Menurut dia, perusahaan sampai saat ini masih berupaya terus menguasai tanah tersebut dengan mengajukan permohonan hak pakai.
"Sudah semestinya BPN Pati bersikap tegas menolak permohonan hak pakai dan segera mengembalikan tanah kami,” ujar Sarmin.
Awak media telah mencoba menemui Kepala ATR/BPN Kabupaten Pati untuk meminta keterangan. Namun, hingga berita ini ditulis, pihak BPN belum memberikan keterangan resmi.
Jalan kaki tengah malam
Sebelumnya, para petani tersebut telah menggelar aksi long march dari kampung mereka menuju kantor ATR/BPN setempat.
Kala itu, puluhan petani Desa Pundenrejo, Kecamatan Tayu, Kabupaten Pati, melakukan aksi jalan kaki puluhan kilometer, Kamis-Jumat (30-31/5/2024), menuju kantor Badan Pertanahan Nasional (BPN) Pati.
Mereka tergabung dalam Gerakan Masyarakat Petani Pundenrejo (Germapun).
Aksi itu mereka lakukan terkait konflik agraria di mana para petani Pundenrejo berhadapan dengan sebuah pabrik gula.

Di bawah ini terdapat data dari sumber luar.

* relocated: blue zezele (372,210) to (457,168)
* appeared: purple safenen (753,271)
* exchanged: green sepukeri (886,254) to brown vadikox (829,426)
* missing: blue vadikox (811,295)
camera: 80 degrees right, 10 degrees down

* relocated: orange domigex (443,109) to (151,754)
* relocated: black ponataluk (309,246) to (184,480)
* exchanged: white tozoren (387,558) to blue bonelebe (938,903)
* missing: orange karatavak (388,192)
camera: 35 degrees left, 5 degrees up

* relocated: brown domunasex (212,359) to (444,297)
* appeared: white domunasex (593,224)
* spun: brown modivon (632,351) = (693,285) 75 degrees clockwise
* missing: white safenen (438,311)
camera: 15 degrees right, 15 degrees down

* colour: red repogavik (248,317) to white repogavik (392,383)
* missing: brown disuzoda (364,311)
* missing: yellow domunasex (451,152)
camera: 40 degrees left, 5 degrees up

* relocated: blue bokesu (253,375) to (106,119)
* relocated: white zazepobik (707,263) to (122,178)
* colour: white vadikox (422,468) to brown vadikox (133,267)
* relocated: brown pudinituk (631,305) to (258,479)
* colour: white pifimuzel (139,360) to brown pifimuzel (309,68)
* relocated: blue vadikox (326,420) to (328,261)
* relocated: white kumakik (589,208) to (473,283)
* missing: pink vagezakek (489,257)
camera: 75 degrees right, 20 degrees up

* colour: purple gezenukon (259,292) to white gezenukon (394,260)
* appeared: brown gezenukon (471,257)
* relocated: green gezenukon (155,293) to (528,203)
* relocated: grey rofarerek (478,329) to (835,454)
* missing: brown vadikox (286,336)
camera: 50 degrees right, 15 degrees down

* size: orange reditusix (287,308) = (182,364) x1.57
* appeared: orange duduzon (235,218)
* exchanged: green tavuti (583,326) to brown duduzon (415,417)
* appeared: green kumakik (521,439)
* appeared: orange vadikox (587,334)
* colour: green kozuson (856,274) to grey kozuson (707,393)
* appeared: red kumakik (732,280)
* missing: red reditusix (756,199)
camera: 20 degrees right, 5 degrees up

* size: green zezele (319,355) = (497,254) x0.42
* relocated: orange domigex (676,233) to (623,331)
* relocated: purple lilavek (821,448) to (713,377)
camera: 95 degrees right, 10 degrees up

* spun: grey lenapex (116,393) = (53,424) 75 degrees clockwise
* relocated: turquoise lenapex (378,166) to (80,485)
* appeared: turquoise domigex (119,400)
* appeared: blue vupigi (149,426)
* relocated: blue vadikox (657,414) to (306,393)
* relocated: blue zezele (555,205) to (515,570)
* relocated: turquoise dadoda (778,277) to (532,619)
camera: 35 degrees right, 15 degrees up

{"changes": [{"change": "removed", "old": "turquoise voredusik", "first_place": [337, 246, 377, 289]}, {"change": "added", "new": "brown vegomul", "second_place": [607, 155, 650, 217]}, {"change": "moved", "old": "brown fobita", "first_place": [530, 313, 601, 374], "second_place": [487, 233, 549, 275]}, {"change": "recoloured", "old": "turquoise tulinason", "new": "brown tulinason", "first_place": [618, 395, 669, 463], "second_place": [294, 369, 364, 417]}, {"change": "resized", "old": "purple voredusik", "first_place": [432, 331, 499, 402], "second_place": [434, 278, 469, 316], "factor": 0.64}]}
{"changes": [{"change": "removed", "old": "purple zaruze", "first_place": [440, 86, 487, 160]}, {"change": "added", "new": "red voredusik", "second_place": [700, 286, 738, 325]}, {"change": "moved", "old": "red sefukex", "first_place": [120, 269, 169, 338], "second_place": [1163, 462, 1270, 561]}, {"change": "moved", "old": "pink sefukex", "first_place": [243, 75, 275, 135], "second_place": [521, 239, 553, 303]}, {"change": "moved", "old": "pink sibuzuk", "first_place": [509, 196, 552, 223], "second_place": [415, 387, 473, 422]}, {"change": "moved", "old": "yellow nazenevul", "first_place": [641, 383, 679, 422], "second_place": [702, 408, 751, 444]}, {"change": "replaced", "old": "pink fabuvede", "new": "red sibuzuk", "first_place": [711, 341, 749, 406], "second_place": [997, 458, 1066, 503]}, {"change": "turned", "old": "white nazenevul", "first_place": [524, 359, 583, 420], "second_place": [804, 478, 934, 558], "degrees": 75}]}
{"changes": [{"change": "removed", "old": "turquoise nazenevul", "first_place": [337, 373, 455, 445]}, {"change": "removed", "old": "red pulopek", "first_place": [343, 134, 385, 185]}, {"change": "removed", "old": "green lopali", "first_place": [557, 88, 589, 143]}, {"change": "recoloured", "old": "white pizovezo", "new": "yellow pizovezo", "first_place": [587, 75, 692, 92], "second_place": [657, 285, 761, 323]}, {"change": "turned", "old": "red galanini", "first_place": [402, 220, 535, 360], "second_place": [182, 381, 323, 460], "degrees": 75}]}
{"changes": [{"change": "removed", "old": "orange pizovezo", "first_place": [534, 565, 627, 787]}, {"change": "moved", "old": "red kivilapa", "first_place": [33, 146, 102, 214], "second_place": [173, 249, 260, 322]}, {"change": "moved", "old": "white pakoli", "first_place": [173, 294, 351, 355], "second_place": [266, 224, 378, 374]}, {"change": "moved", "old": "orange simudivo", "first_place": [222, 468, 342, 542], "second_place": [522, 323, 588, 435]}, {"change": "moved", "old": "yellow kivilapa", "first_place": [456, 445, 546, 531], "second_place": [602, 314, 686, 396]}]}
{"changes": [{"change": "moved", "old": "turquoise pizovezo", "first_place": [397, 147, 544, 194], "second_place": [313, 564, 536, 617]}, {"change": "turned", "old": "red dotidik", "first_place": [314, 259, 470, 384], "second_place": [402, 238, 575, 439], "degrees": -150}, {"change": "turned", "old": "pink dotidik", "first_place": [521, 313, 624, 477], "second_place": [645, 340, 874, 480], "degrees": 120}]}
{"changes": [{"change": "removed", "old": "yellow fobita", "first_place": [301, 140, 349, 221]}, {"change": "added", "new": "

Pabrik gula tersebut mengelola lahan berstatus Hak Guna Bangunan (HGB) seluas 7,3 hektare di Pundenrejo.
Para petani tidak terima lantaran tanah tersebut sebelumnya digarap oleh para petani setempat secara turun-temurun. Tanah tersebut mereka yakini sebagai warisan nenek moyang.
Kini, para petani Pundenrejo tidak bisa lagi mengelola lahan tersebut lantaran sudah ditanami tebu oleh pabrik gula.
Aksi para petani dimulai dari istighosah atau doa bersama di Makam Syekh Ahmad Mutamakkin, Desa Kajen, Kecamatan Margoyoso, pada Kamis malam pukul 21.00 WIB.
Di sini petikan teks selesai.